Trust in tech companies is lowest of all sectors
Global communications group Edelman conduct an annual trust barometer and have recently included the “Tech” sector. Appropriately their comment this year is “Clouds gather on the tech-trust horizon.”
While trust is generally increasing across government, business, the media and NGOs it says there is clearly “work to be done here.”
74% said they trusted major tech firms “to do what is right” driven by a perceived “a halo of innovation, efficiency, and futurism.” But Tech companies are perceived as not behaving well on some very important issues.
There are major concerns over protecting consumer data, transparency of reporting and social responsibility. In other words, the massive data breaches of 2016 (and earlier) have shaken our confidence in keeping our data safe. There are also unanswered questions about what is done with “our data.”

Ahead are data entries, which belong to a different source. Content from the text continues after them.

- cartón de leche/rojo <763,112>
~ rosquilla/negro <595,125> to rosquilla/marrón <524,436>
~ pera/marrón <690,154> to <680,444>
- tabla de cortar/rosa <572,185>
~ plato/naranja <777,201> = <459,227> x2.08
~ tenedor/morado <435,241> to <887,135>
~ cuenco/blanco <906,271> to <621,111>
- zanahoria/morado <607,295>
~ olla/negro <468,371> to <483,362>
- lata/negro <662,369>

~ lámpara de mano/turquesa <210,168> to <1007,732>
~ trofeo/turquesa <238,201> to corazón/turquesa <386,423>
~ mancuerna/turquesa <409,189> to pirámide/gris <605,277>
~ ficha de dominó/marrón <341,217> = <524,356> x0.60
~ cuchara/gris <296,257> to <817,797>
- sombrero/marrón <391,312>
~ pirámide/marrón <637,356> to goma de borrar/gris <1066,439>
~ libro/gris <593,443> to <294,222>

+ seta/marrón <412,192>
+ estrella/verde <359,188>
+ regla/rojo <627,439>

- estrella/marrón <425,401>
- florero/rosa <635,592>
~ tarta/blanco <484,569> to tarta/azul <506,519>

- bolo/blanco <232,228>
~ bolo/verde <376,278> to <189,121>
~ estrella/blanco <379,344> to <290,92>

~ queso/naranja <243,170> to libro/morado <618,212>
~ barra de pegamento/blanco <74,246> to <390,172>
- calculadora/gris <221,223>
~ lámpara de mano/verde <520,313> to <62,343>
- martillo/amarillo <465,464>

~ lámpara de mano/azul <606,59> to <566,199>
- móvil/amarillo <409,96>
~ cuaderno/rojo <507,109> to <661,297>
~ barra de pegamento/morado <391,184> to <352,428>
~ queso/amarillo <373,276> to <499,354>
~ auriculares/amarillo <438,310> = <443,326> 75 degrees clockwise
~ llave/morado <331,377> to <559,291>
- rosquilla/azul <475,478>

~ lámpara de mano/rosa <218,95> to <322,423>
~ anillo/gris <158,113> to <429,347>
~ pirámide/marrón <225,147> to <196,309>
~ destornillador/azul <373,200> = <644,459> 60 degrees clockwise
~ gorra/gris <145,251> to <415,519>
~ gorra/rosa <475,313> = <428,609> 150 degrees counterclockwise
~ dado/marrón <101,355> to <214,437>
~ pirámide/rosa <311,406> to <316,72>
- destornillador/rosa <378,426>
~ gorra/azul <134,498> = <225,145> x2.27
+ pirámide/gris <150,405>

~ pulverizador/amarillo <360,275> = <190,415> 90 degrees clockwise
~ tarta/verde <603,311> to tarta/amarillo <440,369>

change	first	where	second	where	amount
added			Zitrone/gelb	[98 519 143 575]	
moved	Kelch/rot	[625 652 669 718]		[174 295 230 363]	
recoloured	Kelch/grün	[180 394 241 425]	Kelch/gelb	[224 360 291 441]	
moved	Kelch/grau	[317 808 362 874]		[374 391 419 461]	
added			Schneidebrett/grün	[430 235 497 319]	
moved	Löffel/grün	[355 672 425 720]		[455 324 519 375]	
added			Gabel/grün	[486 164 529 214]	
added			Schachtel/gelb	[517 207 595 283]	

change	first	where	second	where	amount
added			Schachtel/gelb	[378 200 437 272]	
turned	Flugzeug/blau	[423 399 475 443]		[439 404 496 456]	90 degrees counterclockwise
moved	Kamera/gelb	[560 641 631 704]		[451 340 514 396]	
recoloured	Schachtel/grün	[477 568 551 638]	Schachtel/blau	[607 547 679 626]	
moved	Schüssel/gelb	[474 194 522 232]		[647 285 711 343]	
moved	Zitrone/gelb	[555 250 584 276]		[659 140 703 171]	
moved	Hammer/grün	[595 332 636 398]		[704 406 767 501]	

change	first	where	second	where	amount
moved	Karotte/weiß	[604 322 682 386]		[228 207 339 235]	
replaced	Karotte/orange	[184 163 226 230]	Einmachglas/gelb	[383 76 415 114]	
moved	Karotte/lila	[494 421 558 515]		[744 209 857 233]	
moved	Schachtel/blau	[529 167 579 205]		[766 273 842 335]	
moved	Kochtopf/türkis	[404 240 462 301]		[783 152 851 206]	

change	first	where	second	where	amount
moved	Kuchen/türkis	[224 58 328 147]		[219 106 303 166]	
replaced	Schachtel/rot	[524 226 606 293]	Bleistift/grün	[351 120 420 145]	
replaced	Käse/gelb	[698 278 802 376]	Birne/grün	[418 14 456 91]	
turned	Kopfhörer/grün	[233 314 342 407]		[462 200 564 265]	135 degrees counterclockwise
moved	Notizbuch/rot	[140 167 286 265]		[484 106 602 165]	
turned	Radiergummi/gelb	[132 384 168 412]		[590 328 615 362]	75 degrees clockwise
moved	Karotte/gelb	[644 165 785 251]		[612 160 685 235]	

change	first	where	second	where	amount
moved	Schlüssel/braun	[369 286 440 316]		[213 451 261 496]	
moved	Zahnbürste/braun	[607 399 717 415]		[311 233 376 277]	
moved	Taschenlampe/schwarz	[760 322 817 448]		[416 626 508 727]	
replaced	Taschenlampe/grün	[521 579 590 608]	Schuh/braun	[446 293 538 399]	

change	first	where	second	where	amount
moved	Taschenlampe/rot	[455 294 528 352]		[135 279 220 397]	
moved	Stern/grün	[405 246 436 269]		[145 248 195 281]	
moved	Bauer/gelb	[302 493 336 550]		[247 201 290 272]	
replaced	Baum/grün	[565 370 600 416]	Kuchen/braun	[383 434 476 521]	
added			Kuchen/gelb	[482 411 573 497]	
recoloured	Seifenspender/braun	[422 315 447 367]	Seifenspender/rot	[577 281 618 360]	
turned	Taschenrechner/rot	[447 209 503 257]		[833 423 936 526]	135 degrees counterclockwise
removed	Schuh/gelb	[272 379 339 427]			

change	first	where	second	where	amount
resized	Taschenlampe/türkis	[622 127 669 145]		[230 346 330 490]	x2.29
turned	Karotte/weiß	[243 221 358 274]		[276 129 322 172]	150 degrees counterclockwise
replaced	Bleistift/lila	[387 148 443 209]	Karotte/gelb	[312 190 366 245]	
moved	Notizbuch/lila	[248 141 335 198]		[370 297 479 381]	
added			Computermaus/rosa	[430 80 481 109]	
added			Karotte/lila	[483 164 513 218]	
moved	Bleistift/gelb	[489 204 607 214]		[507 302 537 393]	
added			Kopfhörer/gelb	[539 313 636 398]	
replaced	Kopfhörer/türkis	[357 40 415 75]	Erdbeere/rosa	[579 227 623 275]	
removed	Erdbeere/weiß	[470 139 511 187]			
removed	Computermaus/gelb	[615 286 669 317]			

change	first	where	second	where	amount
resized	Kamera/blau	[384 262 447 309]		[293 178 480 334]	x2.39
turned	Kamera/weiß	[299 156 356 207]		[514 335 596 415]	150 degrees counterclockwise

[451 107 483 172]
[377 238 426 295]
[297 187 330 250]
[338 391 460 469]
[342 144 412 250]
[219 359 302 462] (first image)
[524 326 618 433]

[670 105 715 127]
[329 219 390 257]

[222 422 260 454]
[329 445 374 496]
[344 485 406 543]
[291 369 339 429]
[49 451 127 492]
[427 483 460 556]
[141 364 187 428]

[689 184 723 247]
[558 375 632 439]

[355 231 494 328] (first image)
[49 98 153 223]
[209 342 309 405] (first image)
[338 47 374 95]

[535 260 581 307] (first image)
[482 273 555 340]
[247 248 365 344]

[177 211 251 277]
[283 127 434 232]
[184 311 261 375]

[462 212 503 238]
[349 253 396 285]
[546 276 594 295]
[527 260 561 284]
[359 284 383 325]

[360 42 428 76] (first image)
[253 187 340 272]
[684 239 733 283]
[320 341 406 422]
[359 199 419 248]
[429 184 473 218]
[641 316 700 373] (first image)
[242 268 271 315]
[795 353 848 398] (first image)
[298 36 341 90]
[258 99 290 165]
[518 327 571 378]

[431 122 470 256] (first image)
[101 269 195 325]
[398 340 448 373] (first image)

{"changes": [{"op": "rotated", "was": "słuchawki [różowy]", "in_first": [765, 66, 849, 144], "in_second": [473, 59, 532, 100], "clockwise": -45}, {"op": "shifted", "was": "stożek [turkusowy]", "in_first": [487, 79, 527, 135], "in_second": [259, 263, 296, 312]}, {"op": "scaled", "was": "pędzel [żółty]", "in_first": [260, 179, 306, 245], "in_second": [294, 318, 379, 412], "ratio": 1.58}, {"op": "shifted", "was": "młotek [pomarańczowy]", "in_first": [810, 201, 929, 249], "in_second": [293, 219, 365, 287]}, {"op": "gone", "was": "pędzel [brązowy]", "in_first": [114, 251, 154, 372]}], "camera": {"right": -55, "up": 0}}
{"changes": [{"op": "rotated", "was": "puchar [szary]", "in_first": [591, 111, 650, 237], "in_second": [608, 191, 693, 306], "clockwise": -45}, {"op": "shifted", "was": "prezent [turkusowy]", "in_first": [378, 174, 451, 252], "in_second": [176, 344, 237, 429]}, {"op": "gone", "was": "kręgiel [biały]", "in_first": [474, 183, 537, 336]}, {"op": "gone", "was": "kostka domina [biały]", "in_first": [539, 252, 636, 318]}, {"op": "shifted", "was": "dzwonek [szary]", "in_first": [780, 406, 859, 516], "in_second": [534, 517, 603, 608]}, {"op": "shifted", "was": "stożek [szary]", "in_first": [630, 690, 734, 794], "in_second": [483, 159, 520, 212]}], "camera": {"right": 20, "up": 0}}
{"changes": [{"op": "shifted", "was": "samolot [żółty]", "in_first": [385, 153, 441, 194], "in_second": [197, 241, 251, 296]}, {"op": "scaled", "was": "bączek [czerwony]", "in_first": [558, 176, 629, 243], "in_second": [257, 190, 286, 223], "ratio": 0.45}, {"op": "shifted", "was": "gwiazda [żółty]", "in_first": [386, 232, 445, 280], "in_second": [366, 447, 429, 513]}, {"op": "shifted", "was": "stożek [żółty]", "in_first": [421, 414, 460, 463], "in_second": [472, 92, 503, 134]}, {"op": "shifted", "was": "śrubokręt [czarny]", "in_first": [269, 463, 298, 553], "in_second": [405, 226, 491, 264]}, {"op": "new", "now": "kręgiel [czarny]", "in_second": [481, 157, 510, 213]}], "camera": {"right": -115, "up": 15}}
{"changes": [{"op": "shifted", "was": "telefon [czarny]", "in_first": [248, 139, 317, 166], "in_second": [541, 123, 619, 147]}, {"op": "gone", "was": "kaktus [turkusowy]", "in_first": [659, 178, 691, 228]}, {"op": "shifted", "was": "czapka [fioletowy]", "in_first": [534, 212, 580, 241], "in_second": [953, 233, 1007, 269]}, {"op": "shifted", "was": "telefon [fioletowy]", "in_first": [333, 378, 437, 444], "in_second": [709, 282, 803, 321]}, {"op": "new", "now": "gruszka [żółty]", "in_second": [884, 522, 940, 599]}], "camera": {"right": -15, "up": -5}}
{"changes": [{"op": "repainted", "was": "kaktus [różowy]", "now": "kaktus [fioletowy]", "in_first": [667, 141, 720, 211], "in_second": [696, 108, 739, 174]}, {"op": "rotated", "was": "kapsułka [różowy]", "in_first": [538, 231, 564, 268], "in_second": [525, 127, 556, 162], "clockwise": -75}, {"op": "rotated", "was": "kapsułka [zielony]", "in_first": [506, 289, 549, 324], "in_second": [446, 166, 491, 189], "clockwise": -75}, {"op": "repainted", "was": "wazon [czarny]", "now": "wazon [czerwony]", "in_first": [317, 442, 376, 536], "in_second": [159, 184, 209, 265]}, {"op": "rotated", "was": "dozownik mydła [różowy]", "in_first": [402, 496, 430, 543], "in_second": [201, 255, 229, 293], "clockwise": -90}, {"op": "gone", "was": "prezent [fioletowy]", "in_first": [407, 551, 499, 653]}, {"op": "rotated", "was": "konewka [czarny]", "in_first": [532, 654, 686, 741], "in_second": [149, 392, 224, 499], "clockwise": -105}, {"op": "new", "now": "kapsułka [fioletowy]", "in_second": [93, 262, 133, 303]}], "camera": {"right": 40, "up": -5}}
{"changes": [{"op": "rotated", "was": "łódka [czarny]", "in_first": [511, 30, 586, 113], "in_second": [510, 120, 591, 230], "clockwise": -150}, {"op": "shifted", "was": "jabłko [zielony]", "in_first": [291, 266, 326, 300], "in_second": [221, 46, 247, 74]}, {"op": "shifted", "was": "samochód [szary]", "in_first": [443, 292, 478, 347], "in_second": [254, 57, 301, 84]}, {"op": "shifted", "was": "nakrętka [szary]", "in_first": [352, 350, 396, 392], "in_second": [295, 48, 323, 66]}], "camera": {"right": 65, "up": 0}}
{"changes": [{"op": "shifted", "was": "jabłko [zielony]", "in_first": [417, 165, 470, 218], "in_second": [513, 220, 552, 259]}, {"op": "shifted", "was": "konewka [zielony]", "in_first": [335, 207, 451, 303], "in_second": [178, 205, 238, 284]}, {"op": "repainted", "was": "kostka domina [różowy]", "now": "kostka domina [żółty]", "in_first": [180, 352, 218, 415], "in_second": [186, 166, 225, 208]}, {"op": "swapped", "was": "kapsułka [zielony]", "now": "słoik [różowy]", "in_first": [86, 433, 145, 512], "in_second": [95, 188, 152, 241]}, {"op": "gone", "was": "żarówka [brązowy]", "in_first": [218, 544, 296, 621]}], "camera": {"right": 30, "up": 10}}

Edelman says tech companies have the power and mandate to address these issues and would be wise to do so without inviting regulatory action, or at least by participating in solutions more proactively. These are reasonable public expectations. Tech companies would also do well to note that their customers, in addition to being excited by the originality and convenience of their products and services, want to hear more directly and candidly about how these impact their privacy, awareness, and safety.
Interestingly consumers have significantly less trust in tech company CEOs – Perhaps CEOs are (rightfully or not) taking the brunt for the decisions. There is a clear call in this for tech CEOs to pay much more attention to their reputations, listen more closely their to stakeholders, and respond accordingly or risk losing impact and influence when their audiences turn to others.
Finally, certain tech sub-sectors are trusted even less – 51% have trust issues with cloud storage (security of data), 50% for virtual/augmented/mixed reality; 47% for autonomous vehicles, and 43% IoT-based companies.
Opinion
I really don’t care if it is Microsoft, Apple, Google, Facebook, LinkedIn et al. making claims about trust. The fact is that all have abused consumers trust over the years.
What I care about is that my data – that gigabytes of me - is my data and I have a say in how it is used, especially where it is aggregated and allows third parties to know more about my shopping or web habits than I do.
The debate going forward for all IT companies must be on how they use that data. If it is for its product improvement or to counter new malware, then great.
If it is to sell to the “great data marketing lake” for a multitude of marketing uses, then I want out.
However, try asking what is being done with your data and you are referred to an ironically named “privacy policy” which is, in fact, the opposite – pages and pages of legal guff with loopholes that you could drive a Double-B through. Try asking to see and edit your data – well good luck. Try getting it deleted – impossible. You see data is the new gold.
The debate moving forward should not concentrate on what is being collected but on what we want to allow to be collected and what we allow it to be used for. If every piece/type of data collected had the simple question, “Do you want this date shared outside this one off use?” then we may see people take more responsibility for their data.
Edelman finishes that trust equates to balance sheet and the bottom line. Paraphrased it says that tech companies need to build trust to help the company build a better future by increased recommendation of its products, a desire to work for them, and consumer and shareholder confidence.
Frankly, all the IT behemoths are doing a lousy job. I hope and trust that Satya Nadella is sincere.